Doubts about in_avail vs showmanyc

Nathan Myers ncm-nospam@cantrip.org
Tue Mar 4 22:28:00 GMT 2003


On Tue, Mar 04, 2003 at 09:34:16PM +0100, Paolo Carlini wrote:
> Hi Nathan, hi everyone
> 
> on second tought I have some doubts about your observations
> that showmanyc should return the _sum_ of of whatever is
> already in the buffer and what you get using recv/fstat.

I'm sorry to have made another mistake: ::fstat() tells the full
file size, so you would have to subtract the current position
from that, and ignore the count of characters still in the buffer
(unless it is more).  But that's not your point...

> Let us consider again the current in_avail and showmanyc:
> ...
> Two observations: first, in_avail calls showmanyc() only when it's
> sure that there are _no_ chars in the buffer; second, showmanyc()
> does almost nothing currently, since it's called exactly
> when it can only return zero (or -1).
> 
> Therefore, it seems that, in case there are actually chars in the
> buffer, it's in_avail which notice it _not_ showmanyc.

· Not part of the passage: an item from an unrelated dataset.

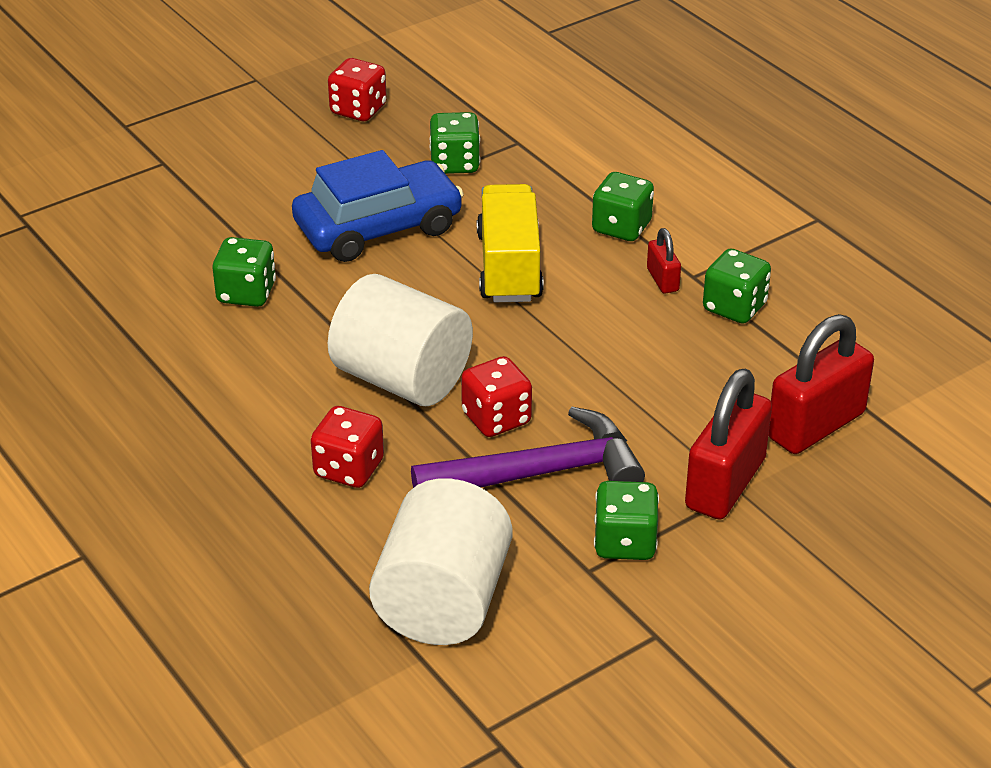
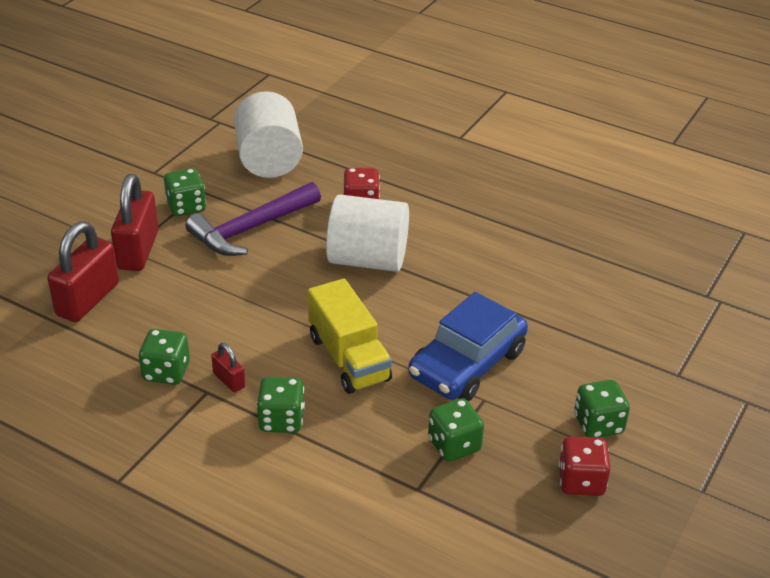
camera: 155 degrees right, 0 degrees up
(246, 293) = (512, 287): green dice -> green dice (598, 424)
(496, 418) = (294, 252): red dice -> none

The descriptions of in_avail and showmanyc are different.  The 
former is supposed to tell you (quickly!) about what's buffered,
if any, where the latter is allowed to do more work and tell 
whatever it can learn.  It's protected, so it may be called by 
derived classes and exposed to users.  It is defined in terms of 
what behavior can be expected from underflow, which is likewise 
(only) protected and might be called with a non-empty buffer.  
underflow() must return characters already buffered before it 
starts returning newly-read characters or EOF.  So, the smallest
value showmanyc should return is egptr()-gptr(), but it might 
do better.

Users can call in_avail() in a loop, and it might be more efficient 
if they can read chunks bigger than BUFSIZ.